The performance for the money is rather remarkable; you could use it with any of the $2,000+ headphones right now and a solid DAC and create a state-of-the-art sounding system.
This is the first sub-$1000 amplifier I would consider as direct competition to amplifiers like the Pass HPA-1 and Benchmark HPA4. It delivers power, resolution, detail, clarity, and one of the quietest backgrounds I’ve ever heard from a desktop headphone amplifier; I was so impressed with it that I considered selling my Pass Labs HPA-1 for the first time and wondered if I would be better off investing the money into a pair of Audeze LCD-5.
Conclusion
The Topping A90 is an excellent headphone amplifier that is a genuine competitor to far more expensive products from brands like THX, Pass Labs, Schiit Audio, and Benchmark. The A90 is so well designed that it might be the best value below $2,000 which is very high praise.
The A90 often gets overlooked because we focus on the D90/A90 combination and gush over how spectacular the D90 is, but the fact is the A90 may actually be the better product of the two. If Topping would add a remote to the package, it would probably be “best in category” below $2,000.
A huge thank you to Apos Audio for letting us borrow the Topping A90/D90 combo and a set of their Caspian headphones for the weekend. If you haven’t had a chance to try this combination yet, I highly recommend it.
To purchase a Topping A90, or D90/A90 ensemble, we encourage you to visit our friends at Apos Audio.
Where to buy:
- Topping A90 – $499 at Apos.Audio
- Topping A90/D90 Ensemble – $1,409.99 at Apos.Audio
ORT
June 28, 2022 at 3:10 am
Topping makes good stuff. Note how I totally (albeit until now) avoided saying that they make good “Schiit”.
Call it fate…Call it luck…Call it karma…Call it Topping. They make some really good stuff. I like their products very much.
But while it ain’t crap, it also ain’t SCHIIT. If they ever put a nice pair of VU Meters on one of their desktop Amps or (dare I say it?) DAC/Amps then look out, here comes tomorrow.
That is from a Monkee’s song that I some how managed to do an MQA (i.e., “fold” that crap into the thread!) on for no other reason than I reasoned it was reasonable to do so.

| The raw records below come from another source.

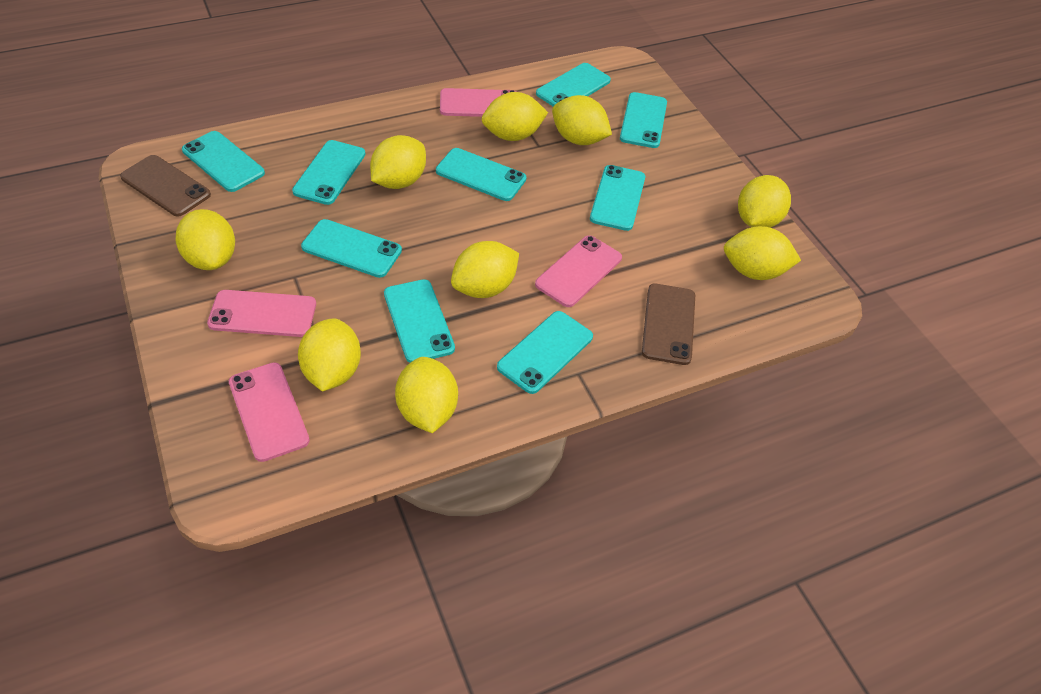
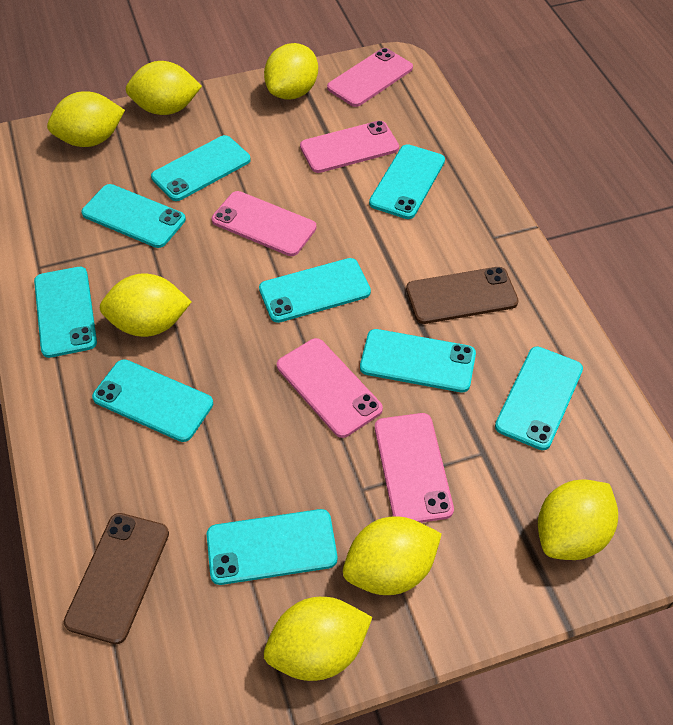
pink phone: 4 -> 5
yellow lemon: 9 -> 7

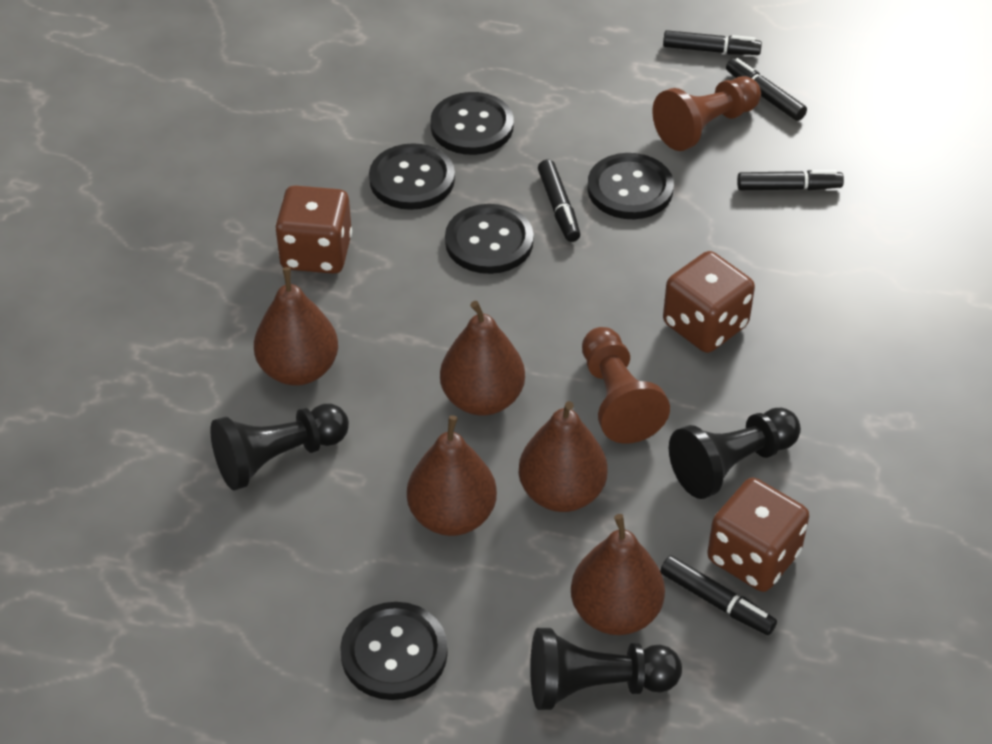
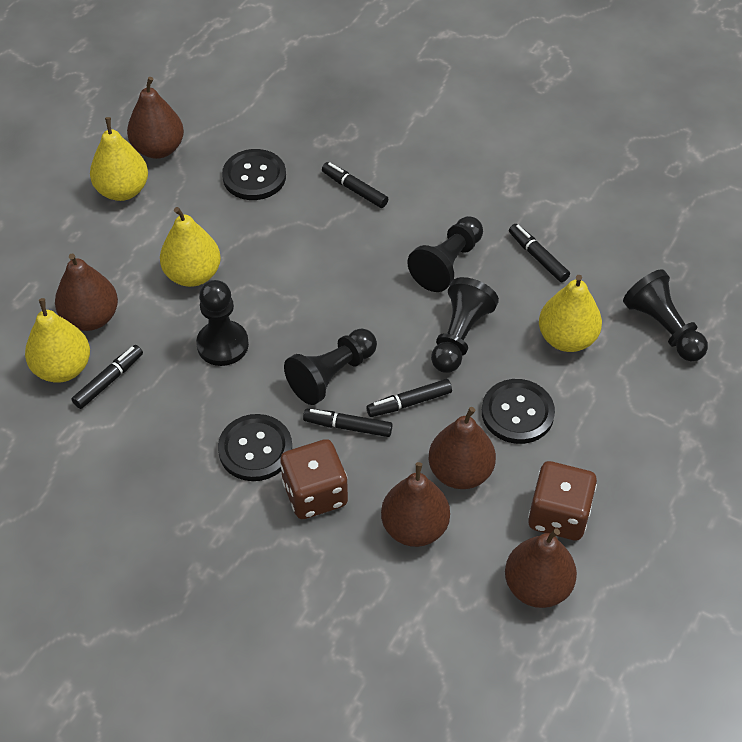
black button: 5 -> 3
black pawn: 3 -> 5
brown dice: 3 -> 2
brown pawn: 2 -> 0
yellow pear: 0 -> 4

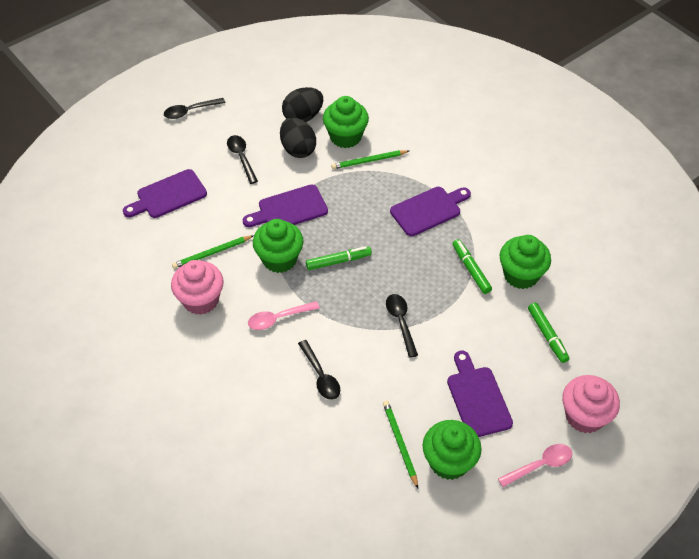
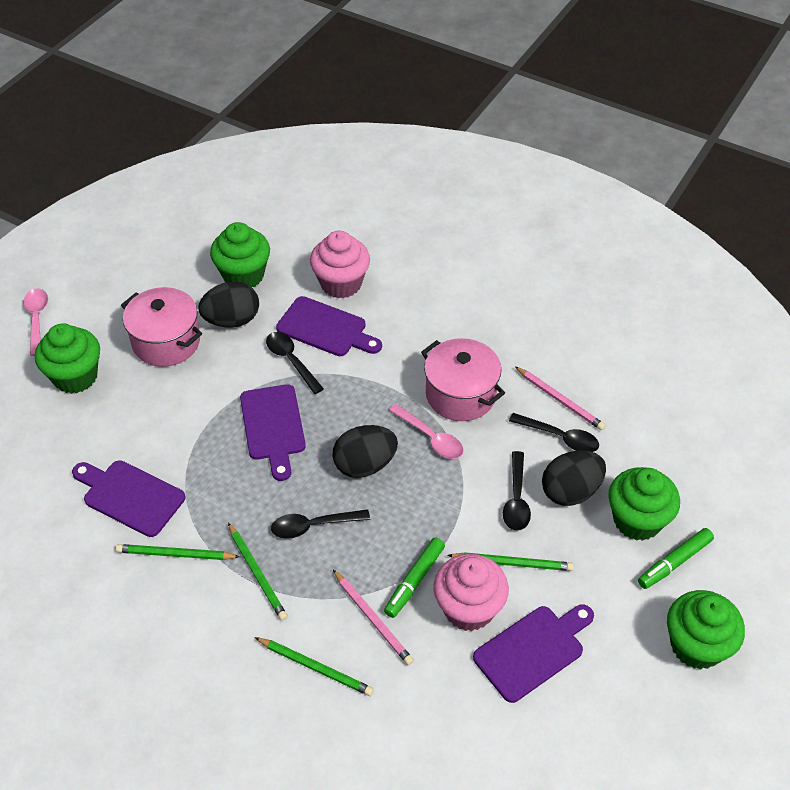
black egg: 2 -> 3
green marker: 3 -> 2
green pencil: 3 -> 4
pink pencil: 0 -> 2
pink pot: 0 -> 2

Out side of a certain Amurican Company, I’d say that Topping is the top. They’re the Mona Lisa. They’re the top, they’re the Tower of Pisa.
Since I just put a Little Bear little pair o’ VU Meters in to one of my ‘phone systems I no longer have to pine away for analog gorgeousness and am now thoroughly slap-happy (not “fappy”) with my Emotiva XDA-2 being fed by either my (via Toslink) Integra CD player or my Grace Digital Link (via Coaxial) and from there via XLR cables in to the Baby Bear and until I buy some more XLR cables the Wee Ursa feeds the music via RCA (“His Master’s Choice) to the wonderfully satisfying Schiit Magnius and then to my binaural brain via my blanced Sennheister Phones O’ The Heed!
How was that for a run-on sentence?
Thank you for the excellent words and pictures. I do so like Topping products and am always drooling over intredasting equipment…’n’ Scheeeeiit.
Well worded, sir. Indeed it is. I am such a pretentious pollywoggle, I know.